**** Available records

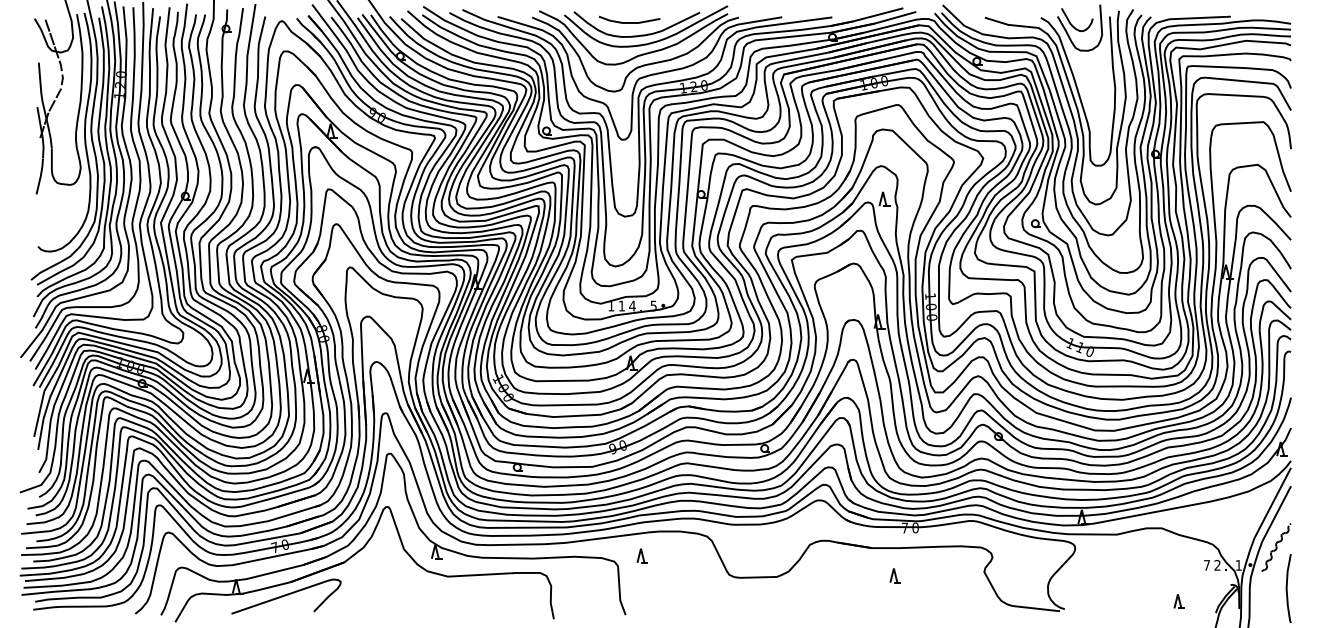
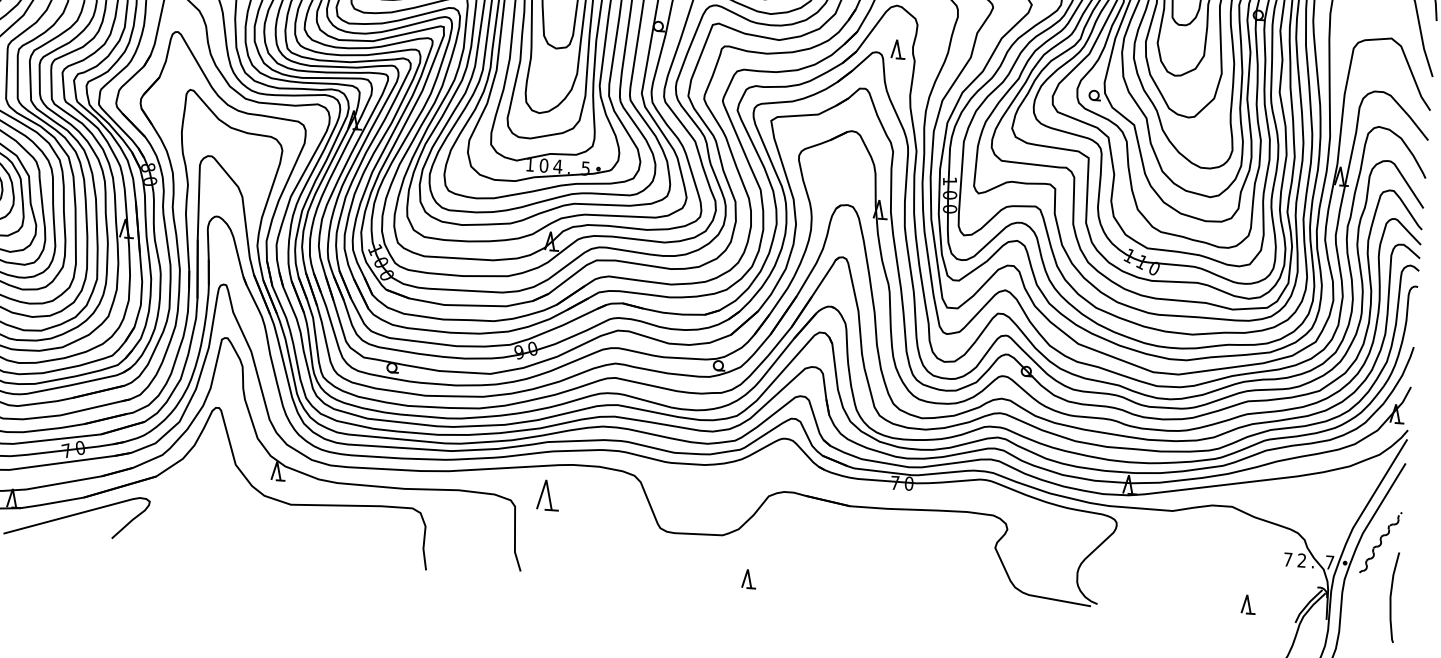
text: (621, 305) -> (543, 164), 1 -> 0
part: (641, 555) -> (546, 494), size x1.6
text: (1238, 565) -> (1329, 562), 1 -> 7
part: (894, 575) -> (748, 578), moved

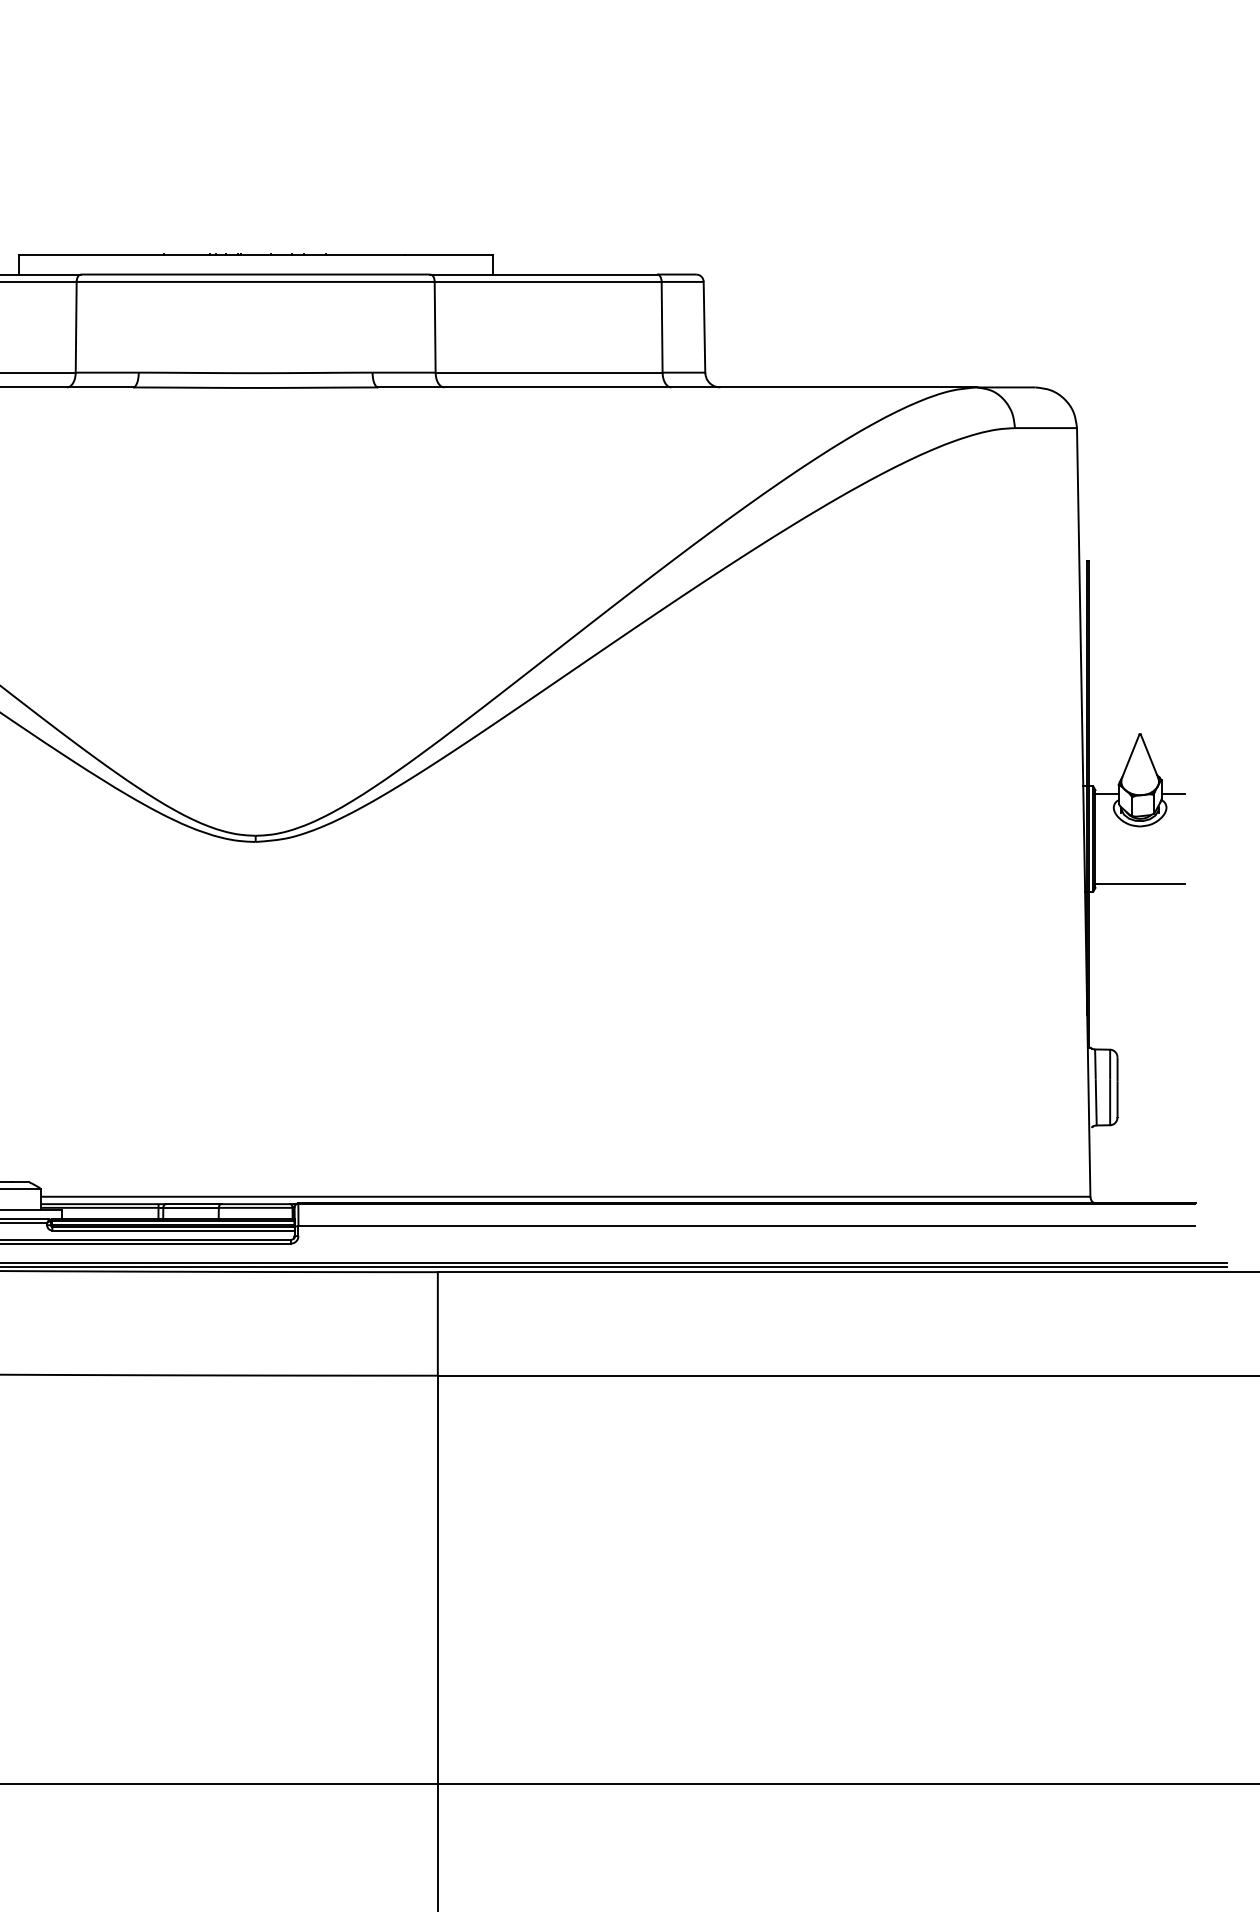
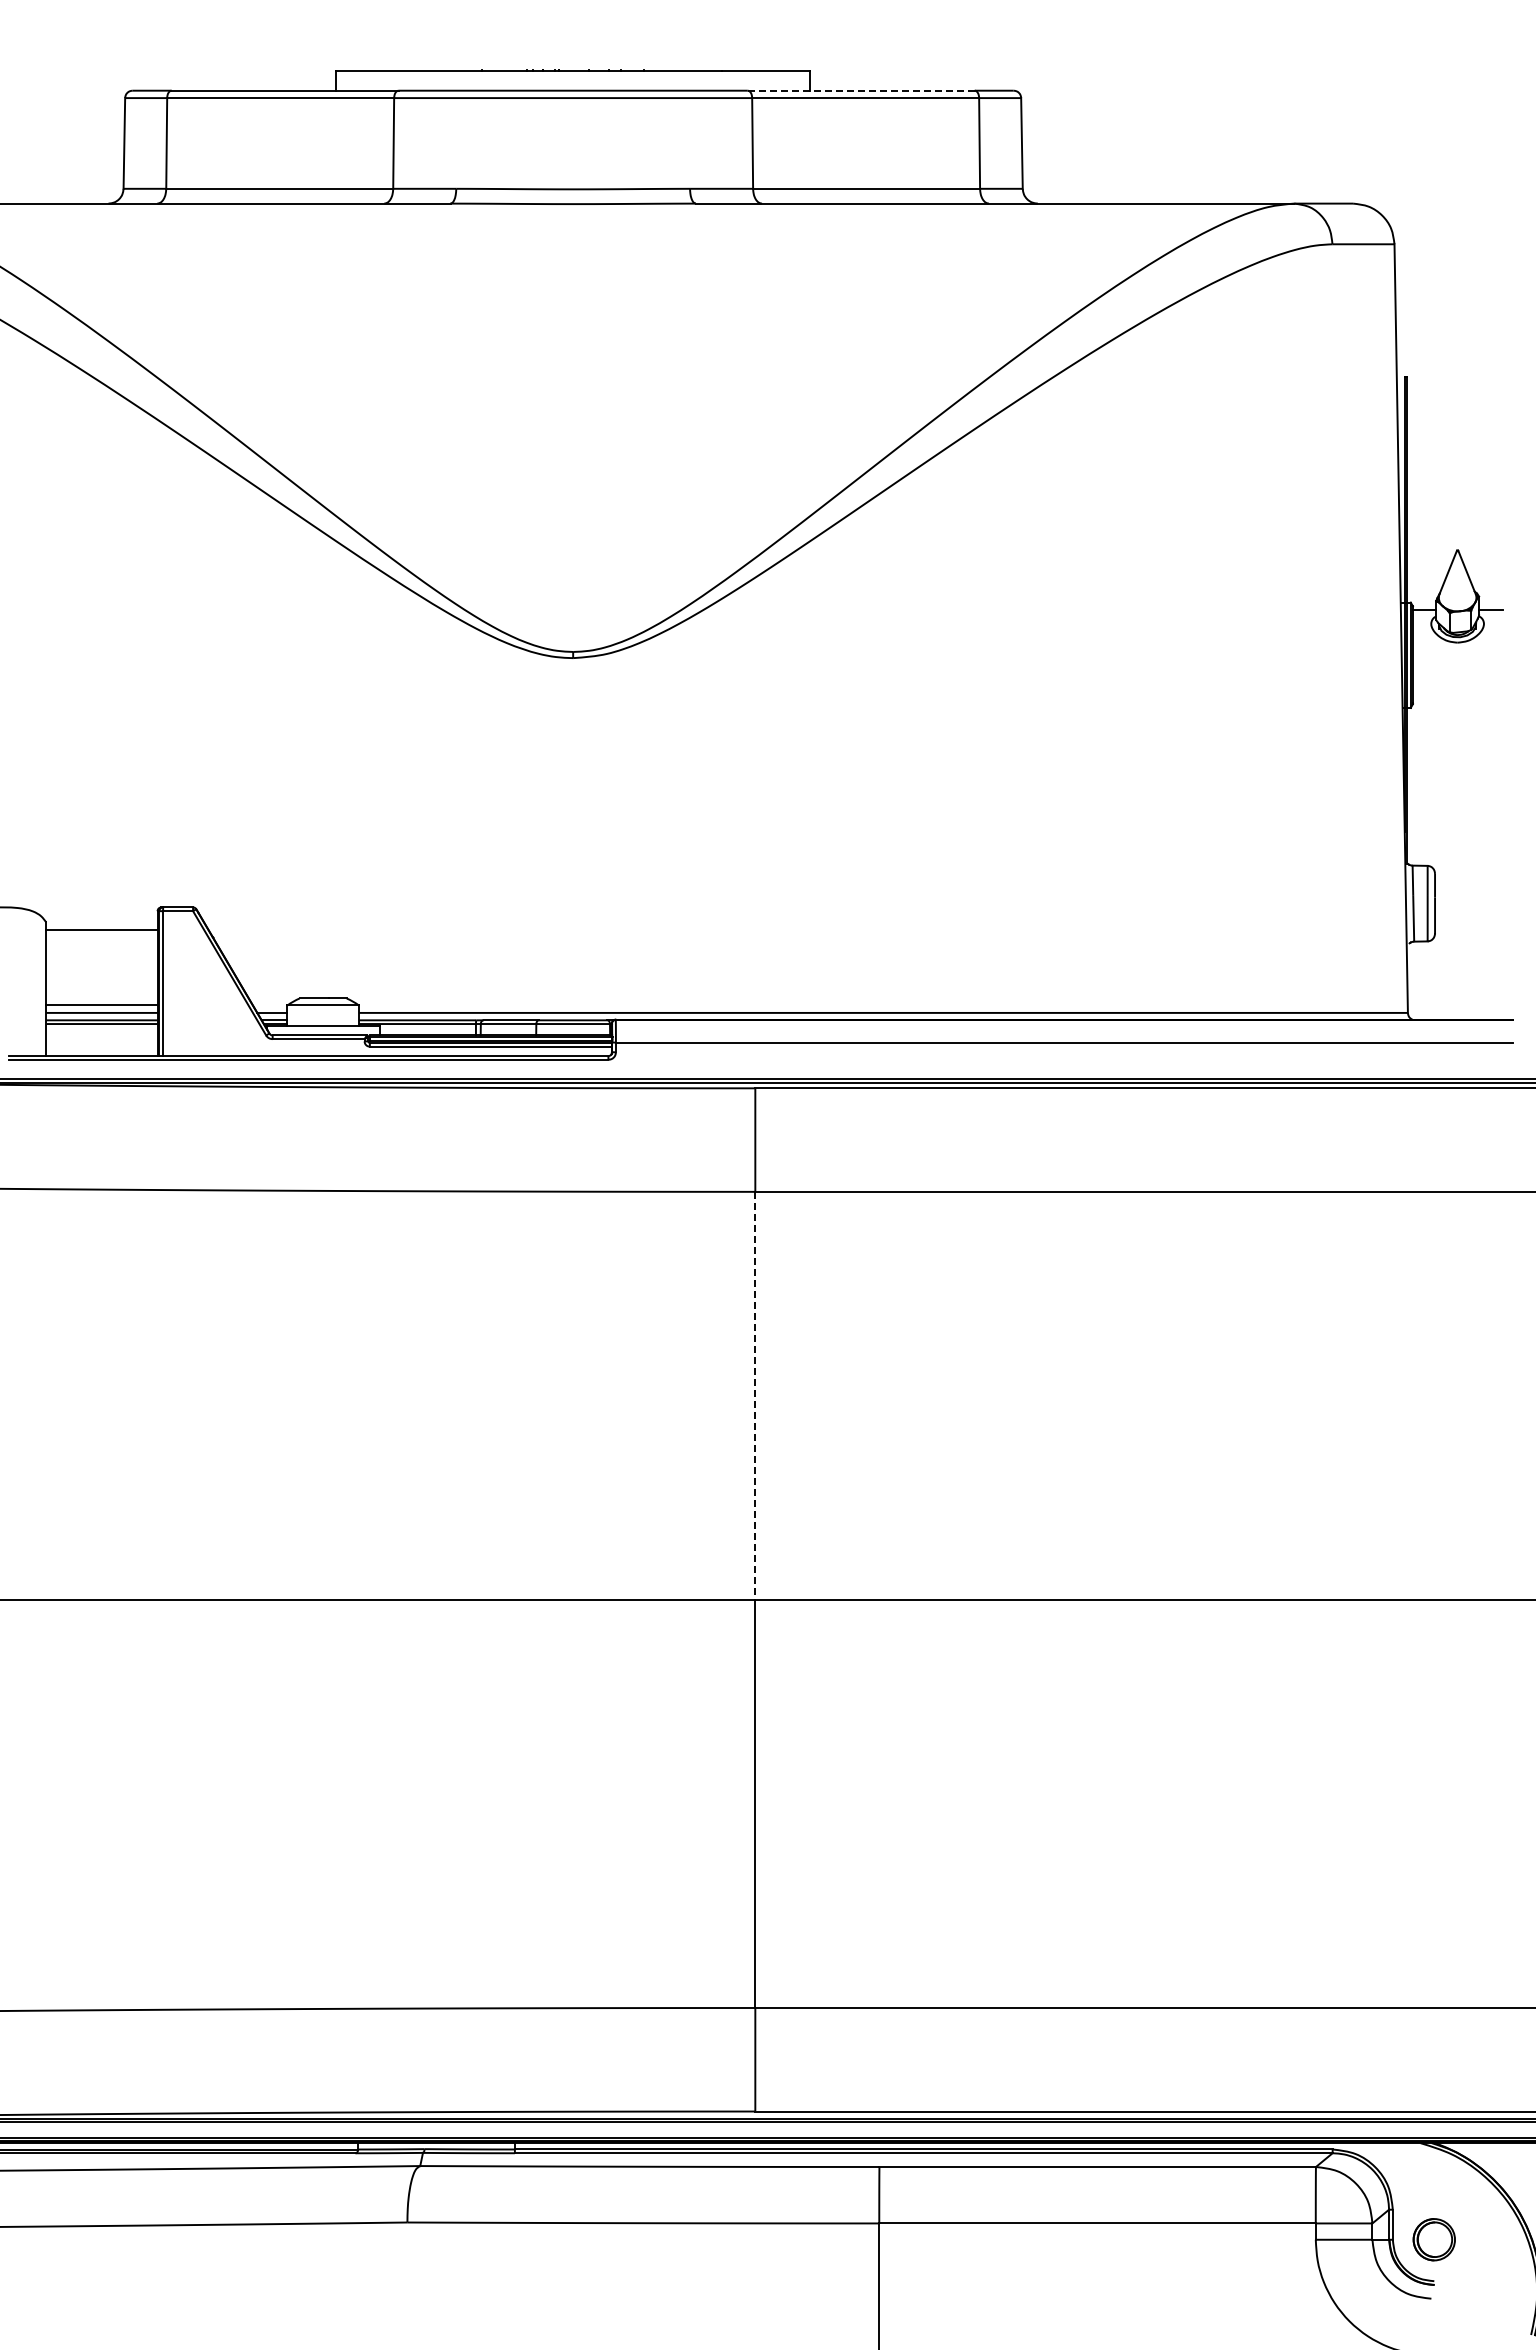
line: (543, 274) -> (860, 90), solid -> dashed
line: (1140, 884) -> (1457, 700), removed
line: (438, 1580) -> (755, 1396), solid -> dashed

********

Report every line in the data above in which the word "part" appears.

part: (641, 555) -> (546, 494), size x1.6
part: (894, 575) -> (748, 578), moved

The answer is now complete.